A middle-aged woman in a long dress and a sunbonnet on her head was walking towards the store. Phillip stood up as she drew nearer and tipped his hat. Good evening, Mrs. Jones. Is there something I can do for you?

The woman walked over to a bolt of gingham in the store before she spoke. “How much is this a yard, Mr. Lesser?”

Phillip took the bolt of material and laid it on the dry goods ‘counter “It’s ten cents a yard, Mrs.  Jones.”

She sat down on the one-legged stool bolted to the floor on the customer’s side of the counter. mercy! Everything surely is high!” she exclaimed. “I could use as much as eight yards, but I don’t know if I can afford that much.”

Phillip started measuring off eight yards of material. He took a pair of shears and cut half way through. The woman gets up from the stool she sat on and placed one hand across the counter on top of the cloth. “Wait, I haven’t decided on this yet, Mr. Lesser!”

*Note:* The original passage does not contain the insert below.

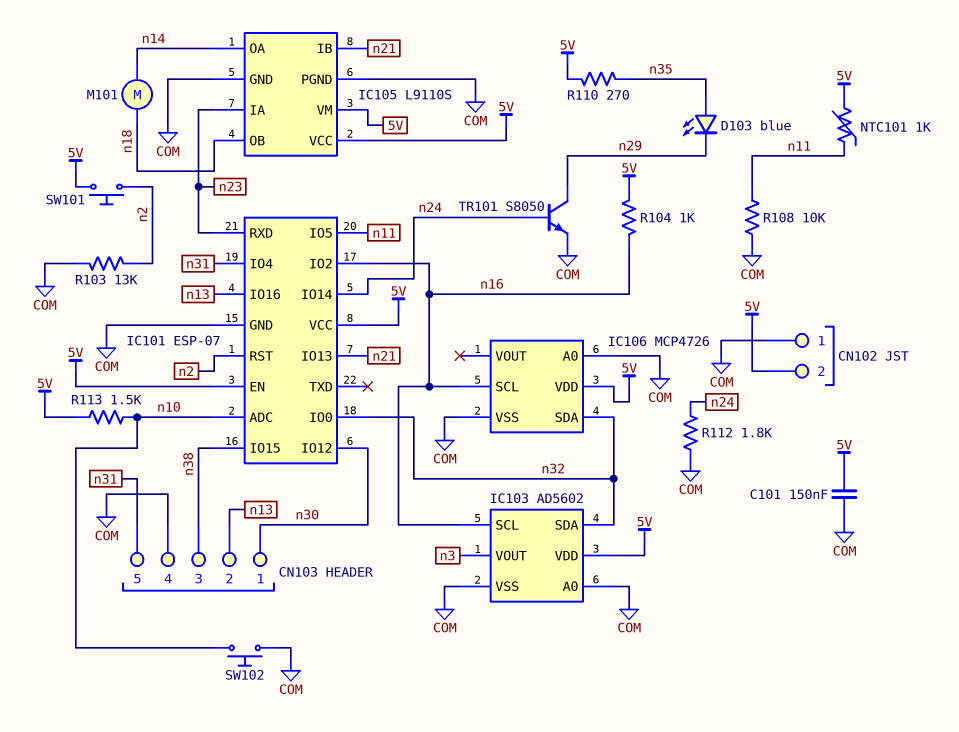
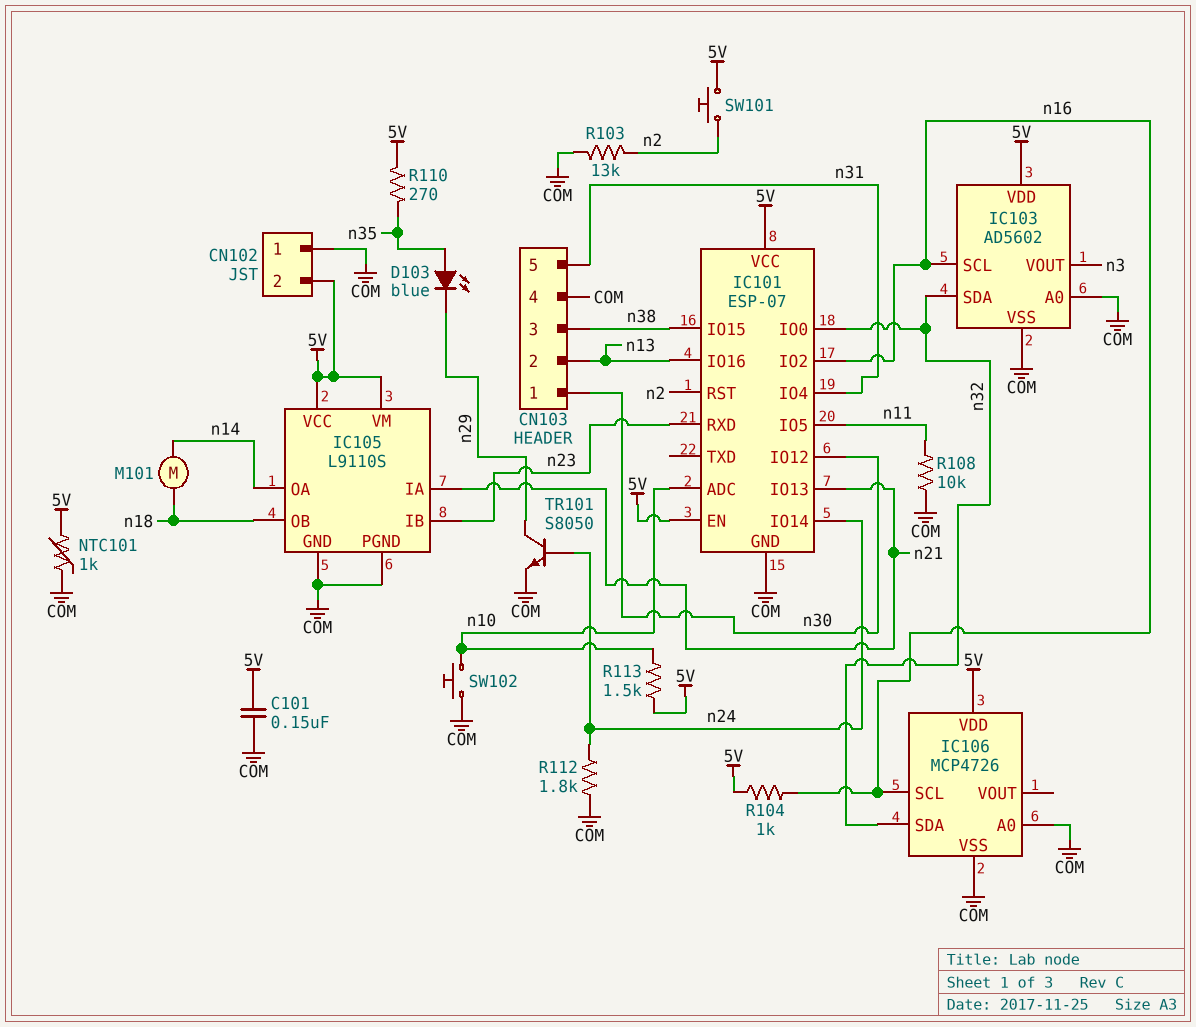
IC105 pin IA: n23 -> n21
IC105 pin IB: n21 -> n23
NTC101: 1k (5V, n11) -> 1k (5V, COM)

With a smile, he finished cutting the material and said, “I’m deciding for you.”

“Well, go ahead and wrap it up. Then come sell me some thread and lace. I hope you have some silk ribbon.”

“We’ll get you fixed up, Mrs. Jones.”

After his customer had left, Phillip went back to the apple crate in front of the store. The next customer had a chicken with the legs tied together under her arm which she wanted to exchange for a few groceries.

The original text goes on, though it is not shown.